In a perfect world, every home sells for the initial listing price (or higher). But when it doesn’t, a downward price adjustment may be needed. While this conversation is cringe inducing for many real estate agents, it also provides you with a great opportunity to showcase your professional skills. If done correctly, you will not only secure the price adjustment, you’ll also gain ardent supporters of your business as well.
1. Stay in Touch with Your Clients. Weekly contact with your clients, even if there’s nothing new to report, goes a long way. With each call, you’re building trust and exhibiting your professionalism. If you’ve called them every week to give them an update on their home, they’ll be more likely to understand that, in order to sell, the price needs to be reduced. Will they be upset? Initially, they may not like what you have to tell them, but in the end they will understand that you have their best interests at heart.
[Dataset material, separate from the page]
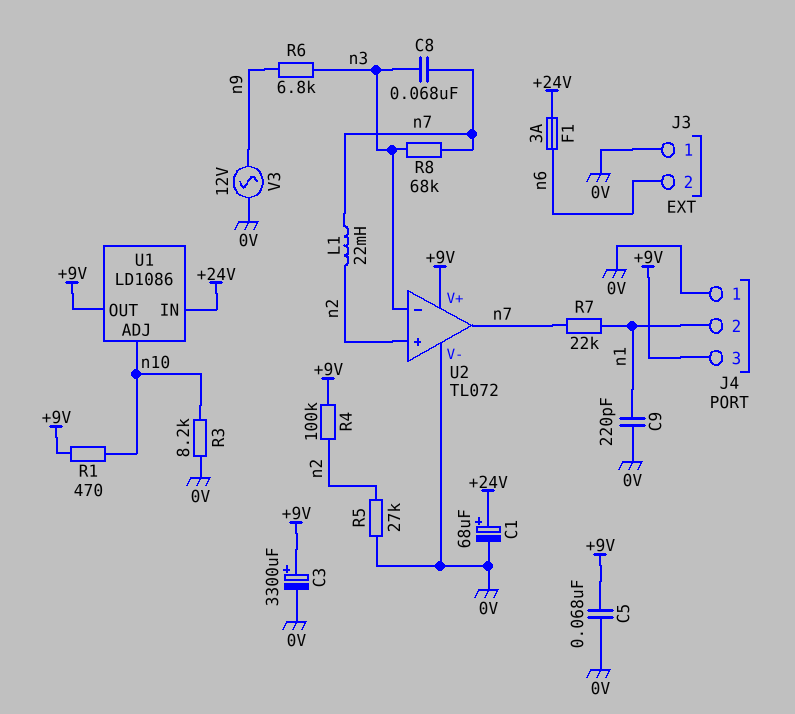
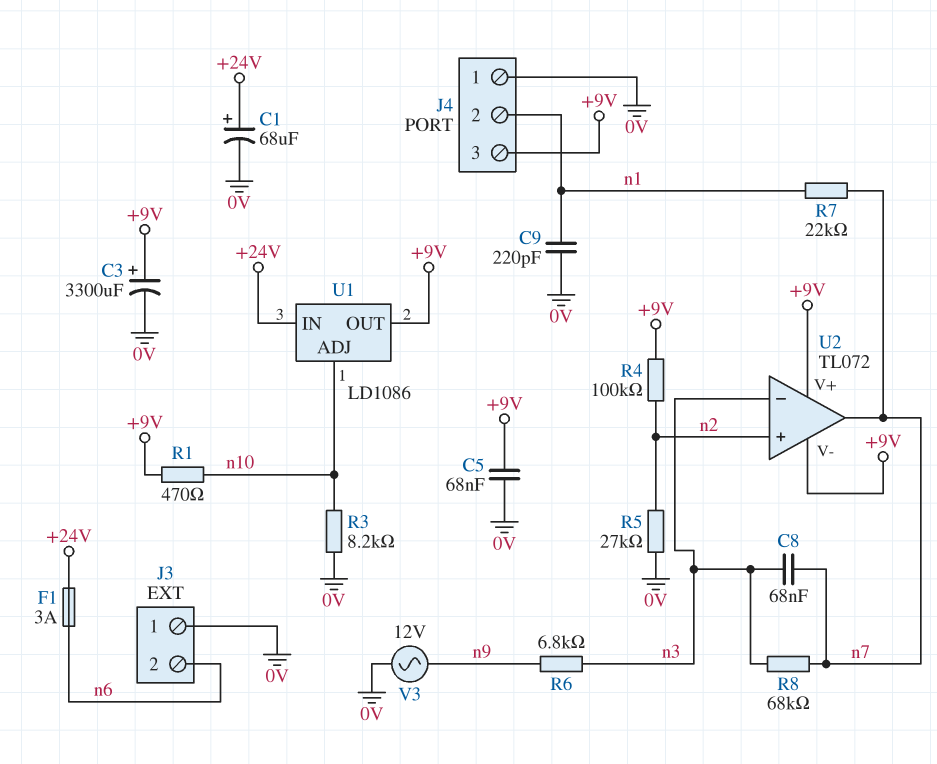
L1: 22mH (n2, n7) -> none
U2 pin V-: 0V -> +9V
2. Meet with Your Sellers in Person. No one wants to hear this kind of news over text or email, especially if they’re emotionally invested in the home. Schedule a time to meet with them in person and explain why you think the price should be reduced. Not only will you be able to gauge their reaction, and mitigate any fallout, but they’ll also appreciate that you took the time to discuss the matter face-to-face rather than over text, email, or the phone.
3. Explain Why the Change Is Necessary. Your clients will want to know why you’re suggesting a price reduction. Try not to be defensive. Instead, calmly explain the state of the local housing market and reassure them that price reductions are sometimes necessary in order to compete. Let them know that more than half of sellers who had their homes on the market for five weeks or longer reduced their asking price at least once.
4. Rethink Your Lingo. In addition to maintaining a positive attitude, it’s also important to adopt terminology that will convey your message without the anxiety. For example, instead of calling it a price reduction, call it a price adjustment. The former implies that you’re reducing the value of the home, which can make the seller feel anxious or angry. A price adjustment is a more neutral term that doesn’t prompt an emotional response.
5. Remember Your LIMS. Your clients are sure to have questions during your meeting with them. Answer them, and pay attention to what they’re saying (or what they’re really asking). Regardless of your clients’ reactions be sure to use the L.I.M.S. formula (Listen, Isolate, Mirror, Solve and then close) to help you respond to objections you may hear.